It is time to interpolate! Interpolation is a way to add pixels that aren't really there to make an image print properly at sizes larger then normal. Let's look at an example to get an idea of what this is all about:

   Lets say you have an image that is 1000x500 pixels in size, and your printer prints at 250dpi, and you print the image at its 'natural' size (not shrunk or expanded). The print size will be 4 inches by 2 inches. But what if you want everything to remain the same as above, and you want to print that image at 8 inches by 4 inches? It doesn't take a math major to see that something has to give. Either the print resolution has to drop to 125dpi or you need more pixels. Well, that's what interpolation does. It fills in the missing pixels (for the above example you would need four times as many pixels- twice as wide and twice as tall; 2x2=4). That's a lot of information to be made up. Why bother? Sure, you can just make the image four times larger and print it, but the results will be less than satisfying. The image will look quite pixelated- blocky.

   There are a number of different interpolation algorithms, and depending on how 'smart' the interpolation method is in your printing application will greatly affect image quality. Interpolation problems show themselves in different ways. Sometimes you will notice a 'blockiness.' Small areas of low resolution that were quite dark in the original image (like a shadow on a rock) will turn to larger black rectangles. Another place to look is fine lines that run at angles such as high contrast edges between a building and the sky, power lines, hand rails, and such. These turn into 'zippers' or 'ziggy-zaggies' when poorly interpolated.

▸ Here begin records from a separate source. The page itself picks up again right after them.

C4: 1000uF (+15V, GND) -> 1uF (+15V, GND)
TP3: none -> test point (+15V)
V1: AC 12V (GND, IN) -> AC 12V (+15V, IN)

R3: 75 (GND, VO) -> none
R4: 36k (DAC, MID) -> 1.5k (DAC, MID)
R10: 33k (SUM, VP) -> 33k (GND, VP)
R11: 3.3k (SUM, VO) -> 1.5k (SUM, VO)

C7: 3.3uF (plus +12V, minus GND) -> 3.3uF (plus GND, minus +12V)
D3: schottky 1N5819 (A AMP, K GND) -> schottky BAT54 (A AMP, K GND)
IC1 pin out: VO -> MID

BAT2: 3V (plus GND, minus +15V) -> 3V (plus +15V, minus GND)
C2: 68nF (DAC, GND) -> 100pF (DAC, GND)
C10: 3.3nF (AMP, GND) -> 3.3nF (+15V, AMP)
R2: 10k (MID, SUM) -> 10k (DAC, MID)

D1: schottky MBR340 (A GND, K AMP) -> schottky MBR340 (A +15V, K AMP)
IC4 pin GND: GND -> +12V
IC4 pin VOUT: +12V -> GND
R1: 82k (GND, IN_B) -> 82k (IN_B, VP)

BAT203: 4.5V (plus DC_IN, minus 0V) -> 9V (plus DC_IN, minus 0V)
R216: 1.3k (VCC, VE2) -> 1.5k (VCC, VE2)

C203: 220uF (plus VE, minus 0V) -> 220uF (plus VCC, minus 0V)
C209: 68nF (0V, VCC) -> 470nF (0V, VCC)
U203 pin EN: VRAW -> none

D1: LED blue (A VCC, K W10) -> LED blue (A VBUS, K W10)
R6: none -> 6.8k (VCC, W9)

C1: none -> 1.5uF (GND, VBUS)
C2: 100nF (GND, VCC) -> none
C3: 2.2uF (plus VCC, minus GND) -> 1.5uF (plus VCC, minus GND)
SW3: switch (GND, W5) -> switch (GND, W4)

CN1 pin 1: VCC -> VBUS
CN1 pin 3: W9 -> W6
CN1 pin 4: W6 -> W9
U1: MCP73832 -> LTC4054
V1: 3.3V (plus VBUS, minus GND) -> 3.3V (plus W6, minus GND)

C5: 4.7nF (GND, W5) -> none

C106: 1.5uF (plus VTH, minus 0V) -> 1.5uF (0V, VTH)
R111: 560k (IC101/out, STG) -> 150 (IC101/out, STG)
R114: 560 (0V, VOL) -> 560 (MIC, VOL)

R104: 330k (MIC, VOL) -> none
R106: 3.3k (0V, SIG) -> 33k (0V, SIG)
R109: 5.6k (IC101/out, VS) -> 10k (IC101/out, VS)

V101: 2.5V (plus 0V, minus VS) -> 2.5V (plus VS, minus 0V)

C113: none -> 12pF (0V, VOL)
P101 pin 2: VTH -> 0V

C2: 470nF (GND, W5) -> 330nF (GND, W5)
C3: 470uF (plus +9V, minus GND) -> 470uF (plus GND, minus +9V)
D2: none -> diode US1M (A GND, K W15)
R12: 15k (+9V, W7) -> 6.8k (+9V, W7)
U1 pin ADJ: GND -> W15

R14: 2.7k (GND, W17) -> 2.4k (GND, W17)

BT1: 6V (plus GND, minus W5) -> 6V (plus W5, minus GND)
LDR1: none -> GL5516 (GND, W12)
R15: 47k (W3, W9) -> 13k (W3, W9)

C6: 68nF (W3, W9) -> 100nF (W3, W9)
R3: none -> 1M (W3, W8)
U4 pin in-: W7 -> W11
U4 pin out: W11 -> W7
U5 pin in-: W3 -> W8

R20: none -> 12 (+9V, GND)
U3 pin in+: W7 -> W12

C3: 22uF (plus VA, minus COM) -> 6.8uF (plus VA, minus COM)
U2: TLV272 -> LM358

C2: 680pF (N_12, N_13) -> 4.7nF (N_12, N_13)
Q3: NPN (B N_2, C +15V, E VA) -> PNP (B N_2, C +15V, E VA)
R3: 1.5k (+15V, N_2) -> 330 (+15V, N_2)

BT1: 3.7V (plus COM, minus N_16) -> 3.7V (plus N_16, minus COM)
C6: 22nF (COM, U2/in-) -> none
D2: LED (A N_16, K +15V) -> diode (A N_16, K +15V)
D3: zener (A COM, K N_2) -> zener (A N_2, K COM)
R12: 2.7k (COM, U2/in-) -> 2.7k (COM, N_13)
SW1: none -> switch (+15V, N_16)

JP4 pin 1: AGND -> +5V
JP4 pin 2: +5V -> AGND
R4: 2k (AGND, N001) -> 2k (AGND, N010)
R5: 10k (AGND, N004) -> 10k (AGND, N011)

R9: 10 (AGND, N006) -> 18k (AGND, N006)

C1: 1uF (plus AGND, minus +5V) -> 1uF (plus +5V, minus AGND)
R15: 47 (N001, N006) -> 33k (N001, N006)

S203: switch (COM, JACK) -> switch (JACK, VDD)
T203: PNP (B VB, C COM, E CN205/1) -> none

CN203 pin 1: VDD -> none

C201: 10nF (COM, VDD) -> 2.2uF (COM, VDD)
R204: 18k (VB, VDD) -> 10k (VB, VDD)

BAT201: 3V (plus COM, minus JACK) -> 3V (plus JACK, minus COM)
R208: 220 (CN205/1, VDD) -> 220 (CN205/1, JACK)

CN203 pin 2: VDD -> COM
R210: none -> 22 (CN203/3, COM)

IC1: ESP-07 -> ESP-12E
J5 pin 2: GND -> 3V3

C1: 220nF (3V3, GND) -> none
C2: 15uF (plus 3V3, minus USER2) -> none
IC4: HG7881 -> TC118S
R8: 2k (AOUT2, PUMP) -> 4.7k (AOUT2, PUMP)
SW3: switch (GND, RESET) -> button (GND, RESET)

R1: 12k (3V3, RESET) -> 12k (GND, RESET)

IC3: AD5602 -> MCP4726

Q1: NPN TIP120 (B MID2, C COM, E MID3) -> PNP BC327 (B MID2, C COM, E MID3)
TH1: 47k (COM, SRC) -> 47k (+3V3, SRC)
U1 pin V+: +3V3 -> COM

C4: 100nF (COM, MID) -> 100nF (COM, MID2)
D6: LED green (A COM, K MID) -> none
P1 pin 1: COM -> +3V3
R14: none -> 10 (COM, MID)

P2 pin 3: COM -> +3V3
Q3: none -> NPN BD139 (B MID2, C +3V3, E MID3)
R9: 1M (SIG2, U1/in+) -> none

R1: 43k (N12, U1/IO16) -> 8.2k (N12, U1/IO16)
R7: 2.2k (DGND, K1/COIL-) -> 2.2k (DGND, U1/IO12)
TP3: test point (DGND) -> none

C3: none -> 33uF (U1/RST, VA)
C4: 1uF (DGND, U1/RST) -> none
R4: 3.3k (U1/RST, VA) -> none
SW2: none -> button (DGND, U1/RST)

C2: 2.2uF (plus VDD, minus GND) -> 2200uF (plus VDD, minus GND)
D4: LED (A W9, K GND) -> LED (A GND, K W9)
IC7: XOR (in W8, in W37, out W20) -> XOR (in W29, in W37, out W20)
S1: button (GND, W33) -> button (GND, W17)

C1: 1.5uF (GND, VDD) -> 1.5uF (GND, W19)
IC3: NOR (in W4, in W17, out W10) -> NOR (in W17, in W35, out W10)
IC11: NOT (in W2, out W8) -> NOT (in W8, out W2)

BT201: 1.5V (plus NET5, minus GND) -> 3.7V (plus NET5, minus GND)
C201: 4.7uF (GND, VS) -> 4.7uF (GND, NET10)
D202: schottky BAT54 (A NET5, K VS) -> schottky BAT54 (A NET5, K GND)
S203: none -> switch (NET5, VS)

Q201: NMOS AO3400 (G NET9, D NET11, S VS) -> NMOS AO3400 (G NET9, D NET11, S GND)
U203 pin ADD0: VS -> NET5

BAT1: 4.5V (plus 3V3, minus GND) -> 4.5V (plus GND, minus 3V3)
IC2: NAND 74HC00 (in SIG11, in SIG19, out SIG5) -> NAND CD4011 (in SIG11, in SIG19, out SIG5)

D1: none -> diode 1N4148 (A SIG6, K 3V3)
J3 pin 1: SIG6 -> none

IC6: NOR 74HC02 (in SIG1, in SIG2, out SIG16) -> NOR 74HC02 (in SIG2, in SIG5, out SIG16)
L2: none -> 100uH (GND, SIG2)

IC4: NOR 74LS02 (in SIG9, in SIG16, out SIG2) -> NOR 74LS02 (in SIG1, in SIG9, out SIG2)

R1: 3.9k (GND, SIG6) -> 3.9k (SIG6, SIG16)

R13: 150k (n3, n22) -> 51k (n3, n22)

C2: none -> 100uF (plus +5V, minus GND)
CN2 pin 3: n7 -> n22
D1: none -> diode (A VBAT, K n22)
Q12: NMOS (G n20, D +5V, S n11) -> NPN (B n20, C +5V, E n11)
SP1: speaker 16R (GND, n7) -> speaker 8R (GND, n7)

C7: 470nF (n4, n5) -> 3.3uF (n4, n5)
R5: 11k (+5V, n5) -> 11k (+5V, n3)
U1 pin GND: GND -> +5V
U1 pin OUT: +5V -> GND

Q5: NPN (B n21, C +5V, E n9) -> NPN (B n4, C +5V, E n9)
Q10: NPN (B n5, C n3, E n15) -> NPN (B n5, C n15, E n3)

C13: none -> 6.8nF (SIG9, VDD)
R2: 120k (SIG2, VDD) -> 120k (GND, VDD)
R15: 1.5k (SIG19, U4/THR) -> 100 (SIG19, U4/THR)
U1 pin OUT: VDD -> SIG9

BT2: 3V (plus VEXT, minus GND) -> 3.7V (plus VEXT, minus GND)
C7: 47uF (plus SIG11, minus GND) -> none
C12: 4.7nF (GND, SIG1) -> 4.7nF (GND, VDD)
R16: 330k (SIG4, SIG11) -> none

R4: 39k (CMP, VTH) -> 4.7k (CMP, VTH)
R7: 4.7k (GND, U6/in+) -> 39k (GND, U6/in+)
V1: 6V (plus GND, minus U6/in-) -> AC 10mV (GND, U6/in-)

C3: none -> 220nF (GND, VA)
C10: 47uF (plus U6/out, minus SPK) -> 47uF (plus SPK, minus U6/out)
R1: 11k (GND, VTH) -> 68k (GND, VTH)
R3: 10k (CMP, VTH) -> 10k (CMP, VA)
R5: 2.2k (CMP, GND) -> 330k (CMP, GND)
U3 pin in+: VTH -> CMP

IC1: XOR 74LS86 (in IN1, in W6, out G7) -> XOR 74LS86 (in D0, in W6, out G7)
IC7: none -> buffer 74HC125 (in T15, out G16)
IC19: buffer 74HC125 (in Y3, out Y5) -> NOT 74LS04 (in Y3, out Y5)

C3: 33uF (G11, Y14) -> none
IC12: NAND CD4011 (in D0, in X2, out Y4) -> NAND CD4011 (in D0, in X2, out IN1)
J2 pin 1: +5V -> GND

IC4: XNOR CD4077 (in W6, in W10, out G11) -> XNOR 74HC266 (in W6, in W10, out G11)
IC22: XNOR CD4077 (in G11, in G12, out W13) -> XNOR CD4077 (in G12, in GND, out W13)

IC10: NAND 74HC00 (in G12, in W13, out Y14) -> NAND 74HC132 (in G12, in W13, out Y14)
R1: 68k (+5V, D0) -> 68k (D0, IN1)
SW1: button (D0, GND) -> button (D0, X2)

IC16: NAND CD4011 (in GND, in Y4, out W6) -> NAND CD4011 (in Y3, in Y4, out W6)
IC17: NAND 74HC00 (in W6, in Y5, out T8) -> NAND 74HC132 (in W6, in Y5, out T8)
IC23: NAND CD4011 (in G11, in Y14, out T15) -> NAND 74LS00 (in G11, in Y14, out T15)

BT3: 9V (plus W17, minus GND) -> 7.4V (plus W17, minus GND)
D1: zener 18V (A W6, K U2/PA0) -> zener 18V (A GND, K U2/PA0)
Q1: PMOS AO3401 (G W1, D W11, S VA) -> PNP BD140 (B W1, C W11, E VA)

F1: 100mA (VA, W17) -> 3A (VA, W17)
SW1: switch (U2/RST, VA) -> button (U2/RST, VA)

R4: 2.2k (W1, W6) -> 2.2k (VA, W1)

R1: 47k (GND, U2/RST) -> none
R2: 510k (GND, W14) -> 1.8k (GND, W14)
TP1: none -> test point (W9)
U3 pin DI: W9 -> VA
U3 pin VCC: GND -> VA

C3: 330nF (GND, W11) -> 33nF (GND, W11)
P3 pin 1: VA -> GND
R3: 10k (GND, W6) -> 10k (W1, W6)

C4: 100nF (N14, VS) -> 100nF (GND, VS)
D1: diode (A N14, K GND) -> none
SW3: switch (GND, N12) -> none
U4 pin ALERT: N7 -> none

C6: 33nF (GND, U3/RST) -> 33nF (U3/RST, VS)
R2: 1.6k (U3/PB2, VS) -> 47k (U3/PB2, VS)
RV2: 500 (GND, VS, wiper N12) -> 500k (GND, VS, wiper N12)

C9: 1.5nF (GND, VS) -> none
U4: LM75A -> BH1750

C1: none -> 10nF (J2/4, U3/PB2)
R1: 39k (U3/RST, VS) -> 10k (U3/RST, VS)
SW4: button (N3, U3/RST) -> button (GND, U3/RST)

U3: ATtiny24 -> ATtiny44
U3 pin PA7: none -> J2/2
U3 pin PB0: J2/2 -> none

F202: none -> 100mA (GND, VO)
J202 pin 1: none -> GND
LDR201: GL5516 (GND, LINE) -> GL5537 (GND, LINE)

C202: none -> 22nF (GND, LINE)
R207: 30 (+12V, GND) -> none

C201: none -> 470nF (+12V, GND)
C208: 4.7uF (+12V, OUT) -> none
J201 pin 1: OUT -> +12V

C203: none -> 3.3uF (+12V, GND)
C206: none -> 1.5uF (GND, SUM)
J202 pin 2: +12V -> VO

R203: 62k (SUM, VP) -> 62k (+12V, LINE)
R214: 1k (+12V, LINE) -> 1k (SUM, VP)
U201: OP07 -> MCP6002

   Take a look at these example images. They will help explain interpolation a bit:

	Let's make believe that this is a line in a digital image (well, it actually is).
	If we view that line in a larger size (say 300% of the original size) the pixelization (zipper edges) become more apparent. We have all seen this in digital images when we try to view or print them using too much magnification or enlargement.
	This is roughly what Interpolation tries to do. It uses mathematical computations to figure out how to make the larger image look like the original and by changing pixels it can help remove the pixelization (the green represents what the interpolation would try to do, but the green would would actually be blue).
That would seem to make interpolation the great digital image savior, but it doesn't always work that way. The quality of the final image depends on a lot of factors including the resolution of the original image, how much larger it is going to be made, and what interpolation method is used.
	Here is an example of an image that was printed at a size quite a bit larger than the original and without interpolation.
	Here is that same image but this time it was printed with interpolation. Although the zaggies are gone, the image became quite soft. Choosing an interpolation method that is not quite so severe as the one used here might have improved this image. The better applications allow the user to choose among several interpolation methods.
So how does interpolation do all this? A complicated series of mathematical computations are done within the application, usually as the image is being spooled to print. The interpolation algorithm looks at one pixel, and then all the pixels in the surrounding area, and then decides what pixels to change. By the time I got through understanding all the details and explained it to you, we would be sharing our oatmeal in the home, so let's just leave the details to the experts and just worry about image quality.

   How do you choose an interpolation method that is best for you? Some applications don't give you a choice. When you do have a choice, experiment. Variables such as what printer, paper, ink, and printing application you use along with the image itself will dictate what method to use.